(Originally posted at MindaNews, an article written by Cong Corrales)
When Hugo “Ka Jerry” Orcullo shared lunch with close friend Eliseo “Ely” Patlunag in his house in downtown Cagayan de Oro on October 14, 1983, little did he know day his life was about to take a painful detour that day.
Patlunag was a district population commission officer and the district chair of Makabayang Alyansa. Orcullo was the spokesperson. Both were known human rights advocates which in 1983 did not sit well with the entire country still under martial law. Makabayang Alyansa was the forerunner of the Bagong Alyansang Makabayan (New Patriotic Alliance).
After lunch, they both went to the Makabayang Alyansa’s office.
A few minutes past 4 p.m., they left the office and went their separate ways: Patlunag to his office, Population Commission, Orcullo to Divisoria.
That was the last time Orcullo saw Patlunag alive. At around 6:30 pm, that same day, Patlunag was gunned down by unidentified assailants inside his home in Dulong, Libertad, Misamis Oriental.
The following day, the Daily Tribune carried a news story of Patlunag’s murder saying he was killed by the urban partisan squad of the New People’s Army (NPA) – the Sparrow Unit.
Patlunag was to be one of the political dissidents listed to be seized and assassinated by state forces under “Operation Mad Dog.”
That same day, Orcullo was arrested and tortured for the second time.
Never again
The year 1970 was a particularly turbulent page in Philippine history.
Before that, the country’s economy has had repeated boom-and-bust cycles since the United States granted the country’s independence in 1946. In the 1950s and early 1960s, the Philippine economy ranked as the second most progressive in Asia, next only to Japan.
However, when Ferdinand E. Marcos became the 11thPresident after 1965, the country experienced economic problems and social unrest brought about by corruption, cronyism — the practice of appointing friends to juicy posts regardless of their actual qualifications — and oligarchy — a debased form of aristocracy.
It was because of these that Filipinos, especially the youth, started to protest the ruling elite.
The leftists were riding high and launched a series of demonstrations, protest, and marches against the government from January to March in the first quarter of 1970. It has since been known as the “First Quarter Storm.”
During his privilege speech on September 13, 1972, Senator Benigno S. Aquino Jr. exposed “Operation Sagittarius.” Aquino claimed that he got wind of a top secret military plan purportedly authored by President Marcos to place Metro Manila and adjacent areas under the control of the Philippine Constabulary as an overture to martial law.
In the plan, Marcos was going to use a series of violent incidents, including the First Quarter Storm of 1970 and the August 21, 1971 Plaza Miranda Bombing in Metro Manila, to justify a takeover and subsequent authoritarian rule.
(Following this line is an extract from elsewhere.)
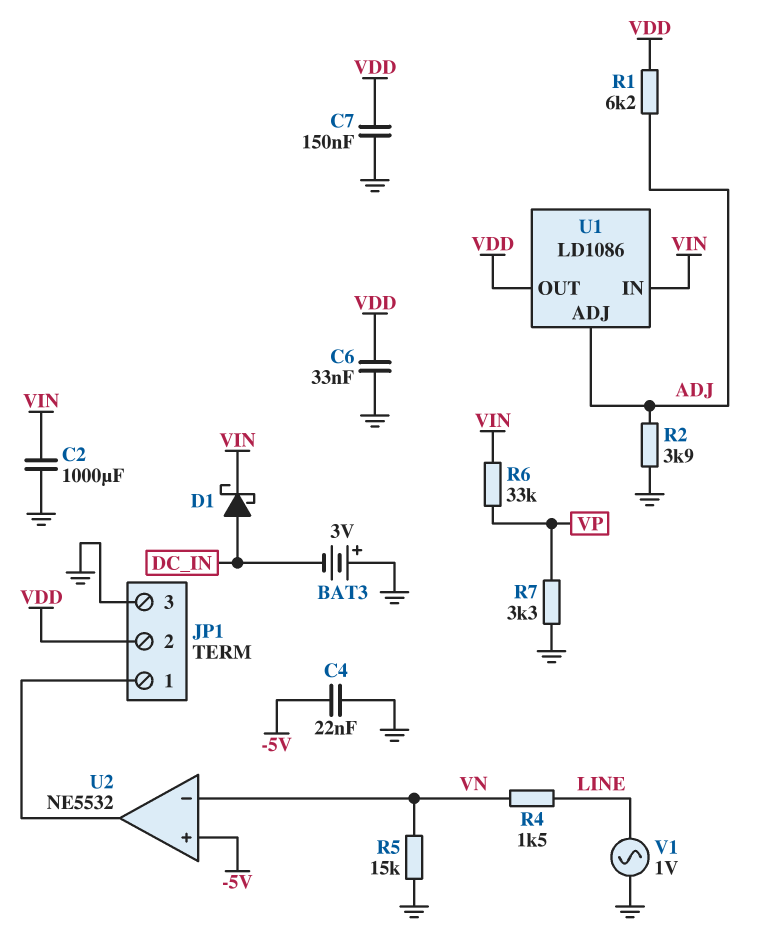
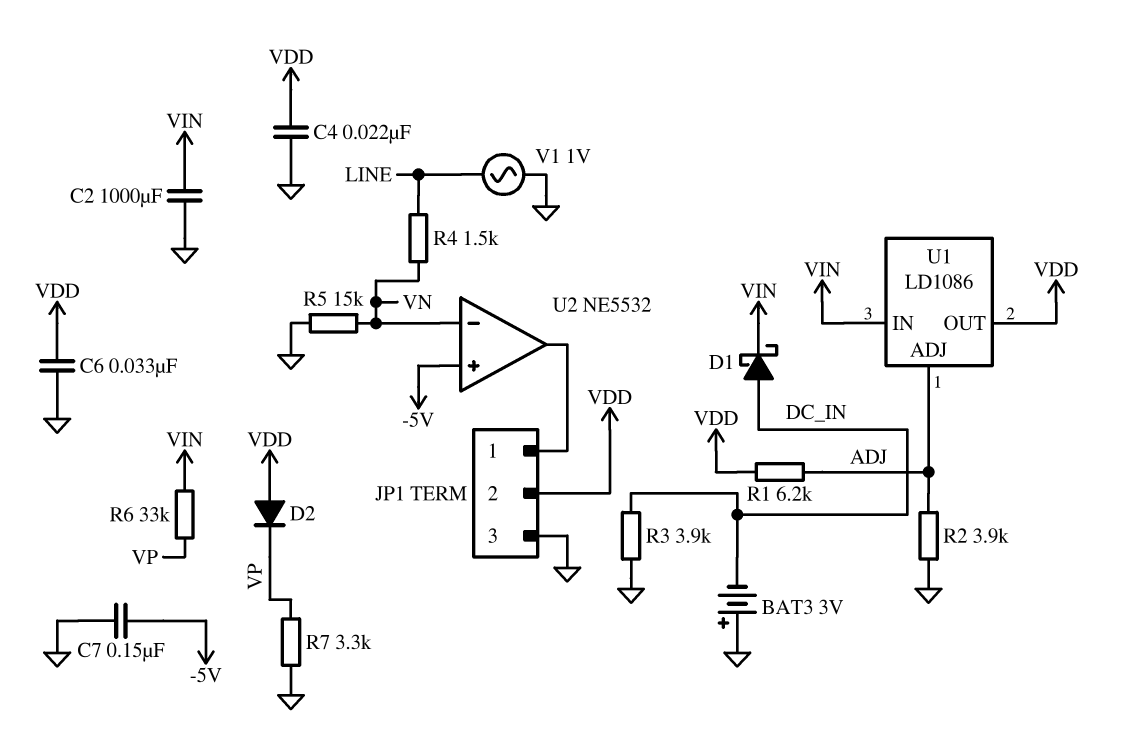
C4: 22nF (-5V, GND) -> 22nF (GND, VDD)
C7: 150nF (GND, VDD) -> 150nF (-5V, GND)
D2: none -> diode (A VDD, K VP)
R3: none -> 3.9k (DC_IN, GND)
In the September 14 entry of his own diary, Marcos wrote that he informed the military that he would proceed with declaring martial law.
Marcos then issued Proclamation No. 1081 on September 21, that year, placing the entire country under martial law. It was supposed to lead to the foundation of his “New Society.”
Francisco Tatad, who served as the information officer of Marcos, insists that martial law was necessary because of the alarming “communist threat.” It was also the height of the “cold war” between Russia and United States. He believed in the “domino theory” where communists were supposed to take over Southeast Asia.
The domino theory was a popular theory from the 1950s to the 1980s, which posited that when one country in a certain region came under the influence of communism then the surrounding countries would follow in a domino effect.
Having suspended the Writ of Habeas Corpus, Marcos gave the country’s military apparatus—mainly the Philippine Constabulary—invincible powers.
First time
As a college freshman at the University of the Visayas, the then 18-year old Orcullo was already active in the protest movement against the Marcos dictatorship.
It was during one of their protest rallies in 1972 when Orcullo along with 200 other student activists from Iloilo, Negros Province, Bohol, Samar, Leyte, and Cebu were arrested and detained at the Headquarters of the 3rdPhilippine Constabulary Zone in Jones Avenue, Cebu City.
It was to be his first experience of being a political detainee.
“Security was tight and we were treated like army trainees. We had curfew hours…no books or any publication were allowed inside,” Orcullo recalled in his affidavit for reparation.
Orcullo was detained for one year and three months and because of his record as an ex-political detainee, had become a high profile political dissident in the entire Visayas region.
He went straight back to his hometown in Padada, Davao del Sur after his release. Orcullo finished his studies, found work and got married to a public school teacher.
However, in 1982, the place of Orcullo’s fledgling family in DDF Village, Mandug, Davao City was suddenly militarized.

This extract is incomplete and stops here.